An organisation need not comply with these rules if the transfer of personal information to an overseas third party:
- Is necessary to establish, exercise, or defend legal rights.
- Occurs after the organisation’s assessment that the transfer is reasonably considered to be small-scale, occasional, and unlikely to prejudice the individual’s rights.
(Section 15(6), PIPA.)
Organisations transferring personal information to an overseas third party must have the individual’s consent or another legal basis for the transfer (Section 6(4), PIPA; see Question 9 and Question 10). However, they are not required to have a data processing agreement.
The Privacy Commissioner has discretion to allow a cross-border transfer that does not comply with PIPA’s requirements if:
- The organisation reasonably demonstrates that it is unable to comply.
- The transfer does not undermine the individual’s rights.
(Section 29(1)(l), PIPA.)
For more on the status of PIPA’s implementation, see Question 1.

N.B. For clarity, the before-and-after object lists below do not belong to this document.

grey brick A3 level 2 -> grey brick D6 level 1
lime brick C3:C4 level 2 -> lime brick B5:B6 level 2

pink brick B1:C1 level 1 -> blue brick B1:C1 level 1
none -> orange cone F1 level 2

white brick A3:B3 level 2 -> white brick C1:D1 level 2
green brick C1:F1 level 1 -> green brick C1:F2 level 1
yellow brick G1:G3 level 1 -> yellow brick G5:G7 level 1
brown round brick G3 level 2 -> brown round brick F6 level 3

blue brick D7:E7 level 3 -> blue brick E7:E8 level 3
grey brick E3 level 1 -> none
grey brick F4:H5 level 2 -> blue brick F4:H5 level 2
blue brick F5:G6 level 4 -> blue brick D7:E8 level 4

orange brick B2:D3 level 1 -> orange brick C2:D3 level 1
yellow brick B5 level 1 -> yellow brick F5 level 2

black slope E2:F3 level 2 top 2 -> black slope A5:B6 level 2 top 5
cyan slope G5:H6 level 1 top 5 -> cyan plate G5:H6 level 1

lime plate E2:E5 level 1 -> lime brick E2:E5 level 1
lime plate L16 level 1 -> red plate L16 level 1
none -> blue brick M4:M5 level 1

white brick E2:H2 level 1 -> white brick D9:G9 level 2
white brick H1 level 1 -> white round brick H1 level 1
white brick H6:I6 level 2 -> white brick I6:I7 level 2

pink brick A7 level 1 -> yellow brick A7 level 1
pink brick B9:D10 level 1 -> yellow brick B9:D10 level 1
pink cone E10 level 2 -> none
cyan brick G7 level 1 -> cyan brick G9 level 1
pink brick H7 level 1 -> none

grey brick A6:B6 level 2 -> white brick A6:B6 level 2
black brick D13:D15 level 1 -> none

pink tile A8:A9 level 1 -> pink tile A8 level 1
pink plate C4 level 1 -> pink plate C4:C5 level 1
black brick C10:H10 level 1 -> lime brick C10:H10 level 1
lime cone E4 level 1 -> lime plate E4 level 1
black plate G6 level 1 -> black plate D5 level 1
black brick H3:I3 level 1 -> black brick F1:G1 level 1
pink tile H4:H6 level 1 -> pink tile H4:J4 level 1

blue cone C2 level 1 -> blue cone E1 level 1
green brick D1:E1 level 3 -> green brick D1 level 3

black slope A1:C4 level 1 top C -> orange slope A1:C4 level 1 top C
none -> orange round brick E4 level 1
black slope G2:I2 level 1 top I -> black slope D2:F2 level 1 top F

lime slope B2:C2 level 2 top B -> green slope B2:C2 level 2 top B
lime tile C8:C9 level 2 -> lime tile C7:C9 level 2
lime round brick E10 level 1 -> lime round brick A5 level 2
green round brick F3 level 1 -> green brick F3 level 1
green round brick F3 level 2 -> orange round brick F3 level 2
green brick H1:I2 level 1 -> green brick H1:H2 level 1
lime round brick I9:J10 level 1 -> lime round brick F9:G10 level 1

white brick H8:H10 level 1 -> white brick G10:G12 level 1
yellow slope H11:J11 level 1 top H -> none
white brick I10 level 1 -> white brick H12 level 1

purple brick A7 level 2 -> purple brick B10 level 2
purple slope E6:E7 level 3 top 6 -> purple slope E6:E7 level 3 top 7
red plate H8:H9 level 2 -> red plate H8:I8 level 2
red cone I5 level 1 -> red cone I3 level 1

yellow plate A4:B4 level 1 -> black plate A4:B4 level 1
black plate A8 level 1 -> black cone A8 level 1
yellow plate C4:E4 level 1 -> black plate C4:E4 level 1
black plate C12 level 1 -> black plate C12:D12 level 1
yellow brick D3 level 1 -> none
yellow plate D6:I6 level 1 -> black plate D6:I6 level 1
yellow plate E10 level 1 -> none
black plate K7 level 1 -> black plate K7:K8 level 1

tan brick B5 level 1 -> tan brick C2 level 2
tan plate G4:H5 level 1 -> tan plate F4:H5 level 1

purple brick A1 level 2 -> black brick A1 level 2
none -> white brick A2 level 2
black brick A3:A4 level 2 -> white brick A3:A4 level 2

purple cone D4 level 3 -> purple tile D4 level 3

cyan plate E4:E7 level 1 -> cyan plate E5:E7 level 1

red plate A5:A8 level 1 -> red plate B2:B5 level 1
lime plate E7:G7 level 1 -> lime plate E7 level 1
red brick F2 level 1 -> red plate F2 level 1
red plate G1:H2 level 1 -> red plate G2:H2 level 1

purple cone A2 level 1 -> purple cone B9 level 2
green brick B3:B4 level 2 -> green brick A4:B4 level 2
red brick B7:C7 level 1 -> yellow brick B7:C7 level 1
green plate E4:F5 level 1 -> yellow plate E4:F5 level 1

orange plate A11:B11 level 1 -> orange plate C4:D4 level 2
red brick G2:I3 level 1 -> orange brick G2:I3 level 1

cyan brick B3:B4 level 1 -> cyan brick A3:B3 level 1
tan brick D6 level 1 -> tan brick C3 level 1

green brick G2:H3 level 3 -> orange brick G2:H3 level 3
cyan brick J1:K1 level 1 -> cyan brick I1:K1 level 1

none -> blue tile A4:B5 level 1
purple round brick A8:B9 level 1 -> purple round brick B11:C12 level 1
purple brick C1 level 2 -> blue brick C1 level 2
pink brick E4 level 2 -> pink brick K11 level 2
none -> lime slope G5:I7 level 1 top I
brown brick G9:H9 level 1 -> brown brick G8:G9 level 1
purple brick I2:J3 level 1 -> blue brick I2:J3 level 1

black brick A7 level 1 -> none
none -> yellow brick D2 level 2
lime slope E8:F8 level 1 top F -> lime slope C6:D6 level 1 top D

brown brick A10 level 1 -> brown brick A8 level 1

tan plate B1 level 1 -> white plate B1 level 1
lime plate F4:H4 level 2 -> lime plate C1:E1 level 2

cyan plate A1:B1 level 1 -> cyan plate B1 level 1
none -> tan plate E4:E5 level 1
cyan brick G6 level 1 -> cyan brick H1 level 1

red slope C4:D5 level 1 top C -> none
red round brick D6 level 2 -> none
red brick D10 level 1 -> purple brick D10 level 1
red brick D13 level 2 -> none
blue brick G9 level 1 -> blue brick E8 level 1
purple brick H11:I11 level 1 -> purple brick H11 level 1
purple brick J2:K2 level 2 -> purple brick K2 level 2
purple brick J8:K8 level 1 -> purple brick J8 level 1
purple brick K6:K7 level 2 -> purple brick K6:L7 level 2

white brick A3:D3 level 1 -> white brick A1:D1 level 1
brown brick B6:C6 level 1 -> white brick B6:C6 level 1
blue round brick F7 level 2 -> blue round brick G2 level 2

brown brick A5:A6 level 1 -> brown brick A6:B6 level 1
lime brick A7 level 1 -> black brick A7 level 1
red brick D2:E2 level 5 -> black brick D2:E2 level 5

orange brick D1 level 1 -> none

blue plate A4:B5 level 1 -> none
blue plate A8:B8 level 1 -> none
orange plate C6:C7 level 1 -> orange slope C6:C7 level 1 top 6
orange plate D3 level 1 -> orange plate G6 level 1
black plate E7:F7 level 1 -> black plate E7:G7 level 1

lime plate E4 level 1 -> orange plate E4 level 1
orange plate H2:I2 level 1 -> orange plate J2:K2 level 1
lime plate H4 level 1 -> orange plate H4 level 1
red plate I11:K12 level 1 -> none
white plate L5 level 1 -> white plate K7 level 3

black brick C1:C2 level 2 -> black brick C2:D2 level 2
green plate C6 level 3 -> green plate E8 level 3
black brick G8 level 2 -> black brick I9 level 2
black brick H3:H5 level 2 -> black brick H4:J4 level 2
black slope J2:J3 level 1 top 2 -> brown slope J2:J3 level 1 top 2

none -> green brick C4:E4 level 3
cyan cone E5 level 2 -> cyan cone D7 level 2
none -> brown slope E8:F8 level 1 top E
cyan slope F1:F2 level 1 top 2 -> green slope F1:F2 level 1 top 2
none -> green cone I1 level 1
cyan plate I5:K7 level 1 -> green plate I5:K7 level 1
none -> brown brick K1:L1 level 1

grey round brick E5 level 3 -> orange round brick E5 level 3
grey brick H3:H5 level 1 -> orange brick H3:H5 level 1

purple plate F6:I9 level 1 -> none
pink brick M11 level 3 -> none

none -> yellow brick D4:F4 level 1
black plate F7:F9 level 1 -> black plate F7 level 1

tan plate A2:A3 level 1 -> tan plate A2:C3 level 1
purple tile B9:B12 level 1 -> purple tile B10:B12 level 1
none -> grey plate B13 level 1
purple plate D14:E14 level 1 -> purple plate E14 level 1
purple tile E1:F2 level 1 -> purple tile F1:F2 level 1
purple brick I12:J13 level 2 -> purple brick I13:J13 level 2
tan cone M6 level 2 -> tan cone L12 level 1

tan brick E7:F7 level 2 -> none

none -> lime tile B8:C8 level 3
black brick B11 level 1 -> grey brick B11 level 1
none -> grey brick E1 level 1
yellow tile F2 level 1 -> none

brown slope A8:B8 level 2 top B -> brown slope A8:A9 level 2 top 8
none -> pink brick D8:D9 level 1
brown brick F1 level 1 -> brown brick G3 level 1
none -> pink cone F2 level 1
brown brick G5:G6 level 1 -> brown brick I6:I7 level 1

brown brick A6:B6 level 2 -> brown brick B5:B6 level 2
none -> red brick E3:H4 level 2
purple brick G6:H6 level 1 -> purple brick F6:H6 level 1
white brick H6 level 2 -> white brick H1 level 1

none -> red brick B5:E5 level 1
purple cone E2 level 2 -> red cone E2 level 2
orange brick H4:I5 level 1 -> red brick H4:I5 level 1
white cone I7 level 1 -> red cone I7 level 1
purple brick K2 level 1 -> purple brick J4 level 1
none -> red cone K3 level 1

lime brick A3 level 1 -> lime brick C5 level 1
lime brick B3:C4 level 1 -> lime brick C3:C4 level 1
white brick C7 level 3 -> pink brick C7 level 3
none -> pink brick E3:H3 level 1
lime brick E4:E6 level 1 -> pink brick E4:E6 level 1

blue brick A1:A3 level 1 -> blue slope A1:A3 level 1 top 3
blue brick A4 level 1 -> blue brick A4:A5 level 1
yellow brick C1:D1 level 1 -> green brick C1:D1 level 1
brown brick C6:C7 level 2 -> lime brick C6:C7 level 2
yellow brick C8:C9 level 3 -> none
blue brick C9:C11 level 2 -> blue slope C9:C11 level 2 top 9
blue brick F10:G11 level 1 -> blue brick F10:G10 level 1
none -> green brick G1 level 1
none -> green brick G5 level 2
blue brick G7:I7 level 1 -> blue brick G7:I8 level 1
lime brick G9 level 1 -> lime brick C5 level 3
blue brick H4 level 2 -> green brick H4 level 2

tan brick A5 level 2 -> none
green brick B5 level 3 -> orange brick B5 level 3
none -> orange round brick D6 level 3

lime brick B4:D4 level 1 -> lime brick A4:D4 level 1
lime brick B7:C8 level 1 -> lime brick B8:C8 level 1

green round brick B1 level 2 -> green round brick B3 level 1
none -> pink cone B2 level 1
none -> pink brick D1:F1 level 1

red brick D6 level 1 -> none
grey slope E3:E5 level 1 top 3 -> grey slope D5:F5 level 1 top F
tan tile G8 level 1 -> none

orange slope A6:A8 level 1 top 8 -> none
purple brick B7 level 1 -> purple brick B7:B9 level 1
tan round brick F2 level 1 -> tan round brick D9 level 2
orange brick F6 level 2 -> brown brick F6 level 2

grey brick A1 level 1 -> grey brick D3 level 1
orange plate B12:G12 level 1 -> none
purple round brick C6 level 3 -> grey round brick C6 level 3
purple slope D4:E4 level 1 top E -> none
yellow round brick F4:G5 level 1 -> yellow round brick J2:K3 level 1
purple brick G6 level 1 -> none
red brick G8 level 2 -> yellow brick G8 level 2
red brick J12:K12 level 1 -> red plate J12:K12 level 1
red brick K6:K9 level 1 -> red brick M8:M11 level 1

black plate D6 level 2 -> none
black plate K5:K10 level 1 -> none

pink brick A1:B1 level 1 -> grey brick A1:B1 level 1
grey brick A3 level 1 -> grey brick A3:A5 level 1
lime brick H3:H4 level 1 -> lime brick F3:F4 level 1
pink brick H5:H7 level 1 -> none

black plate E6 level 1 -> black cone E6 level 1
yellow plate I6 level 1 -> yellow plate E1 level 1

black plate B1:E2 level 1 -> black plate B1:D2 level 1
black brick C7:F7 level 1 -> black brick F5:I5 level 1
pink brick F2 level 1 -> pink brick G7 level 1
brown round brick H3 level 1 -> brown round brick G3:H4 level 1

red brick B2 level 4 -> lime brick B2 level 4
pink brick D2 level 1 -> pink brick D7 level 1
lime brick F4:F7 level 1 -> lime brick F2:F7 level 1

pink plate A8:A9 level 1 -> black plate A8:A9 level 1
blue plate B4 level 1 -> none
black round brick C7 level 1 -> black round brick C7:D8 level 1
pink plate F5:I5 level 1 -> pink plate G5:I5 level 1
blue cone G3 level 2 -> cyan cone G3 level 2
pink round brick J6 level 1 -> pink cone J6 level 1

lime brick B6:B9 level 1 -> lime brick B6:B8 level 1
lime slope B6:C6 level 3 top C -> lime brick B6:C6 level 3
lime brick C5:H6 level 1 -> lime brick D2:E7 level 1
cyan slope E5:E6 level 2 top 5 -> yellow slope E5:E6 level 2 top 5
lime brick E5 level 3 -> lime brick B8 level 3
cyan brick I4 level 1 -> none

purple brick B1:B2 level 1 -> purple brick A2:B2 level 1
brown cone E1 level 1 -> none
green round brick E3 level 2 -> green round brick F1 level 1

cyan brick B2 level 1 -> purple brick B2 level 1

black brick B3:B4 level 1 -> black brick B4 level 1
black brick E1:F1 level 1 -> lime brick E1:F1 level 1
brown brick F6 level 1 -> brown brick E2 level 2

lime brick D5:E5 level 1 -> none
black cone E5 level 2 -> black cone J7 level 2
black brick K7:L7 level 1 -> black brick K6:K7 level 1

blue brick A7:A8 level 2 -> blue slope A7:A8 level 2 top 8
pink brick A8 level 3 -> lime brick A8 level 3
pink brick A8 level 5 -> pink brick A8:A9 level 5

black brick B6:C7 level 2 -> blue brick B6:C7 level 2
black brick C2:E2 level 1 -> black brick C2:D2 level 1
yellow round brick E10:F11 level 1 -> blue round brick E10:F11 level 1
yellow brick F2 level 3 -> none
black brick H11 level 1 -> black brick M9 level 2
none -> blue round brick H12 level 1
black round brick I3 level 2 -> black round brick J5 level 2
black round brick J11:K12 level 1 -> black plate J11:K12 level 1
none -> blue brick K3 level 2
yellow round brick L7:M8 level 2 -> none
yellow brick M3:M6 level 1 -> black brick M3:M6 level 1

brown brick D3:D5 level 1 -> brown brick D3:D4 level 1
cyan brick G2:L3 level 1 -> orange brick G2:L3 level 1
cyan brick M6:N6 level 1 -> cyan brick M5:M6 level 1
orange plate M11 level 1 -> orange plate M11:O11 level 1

21. Is there a requirement to store any type of personal data inside the jurisdiction?
There is no requirement to store any type of personal information inside Bermuda.
Data Transfer Agreements
22. Are data transfer agreements contemplated or in use? Has the supervisory authority approved any standard forms or precedents for cross-border transfers?
Data transfer agreements are not currently used in Bermuda, and the Privacy Commissioner has not approved any standard forms or precedents.
23. For cross-border transfers, is a data transfer agreement sufficient, by itself, to legitimise transfer?
See Question 20 and Question 22.
24. Must the relevant supervisory authority approve the data transfer agreement for cross-border transfers?
See Question 22.
Enforcement and Sanctions
25. What are the enforcement powers of the supervisory authority?
Section 29 of the Personal Information Protection Act 2016 (PIPA) specifying the general powers of the Privacy Commissioner (Commissioner) is fully implemented. The Commissioner may, among other things:
- Conduct investigations concerning PIPA compliance.
- Order an organisation to commence or cease the performance of an activity (Section 44, PIPA).
- Issue formal warnings, admonish an organization, and bring to the organization’s attention any failure to comply with PIPA.
- Provide guidance and recommendations on the application of an organisation’s rights and obligations under PIPA.
- Attempt to resolve any matter under application for review or after a complaint by negotiation, conciliation, mediation, or other methods.
- Liaise and cooperate with domestic and foreign law enforcement agencies and regulators to ensure PIPA compliance.
(Section 29, PIPA.)
For more on sanctions and remedies for non-compliance with PIPA, see Question 26.
26. What are the sanctions and remedies for non-compliance with data protection laws?
The Personal Information Protection Act 2016 (PIPA) (not fully implemented) establishes the following sanctions for non-compliance:
- For summary convictions of individuals:
- a fine not exceeding BD25,000;
- imprisonment not exceeding two years; or
- both.
- For convictions on indictment of persons other than individuals, a fine not exceeding BD250,000.
(Section 47(3), PIPA.)
For certain offenses, it is a defense for both individuals and organisations if they can prove to the court’s satisfaction that they acted reasonably in the circumstances that gave rise to the offense (Section 47(2) and (4), PIPA).
A director, manager, secretary, similar officer, or person acting in a similar capacity may be subject to liability and punishment if the Privacy Commissioner proves they committed the offense with the consent or connivance of, or attributable to, any neglect (Section 47(6), PIPA).
For more on the status of PIPA’s implementation, see Question 1.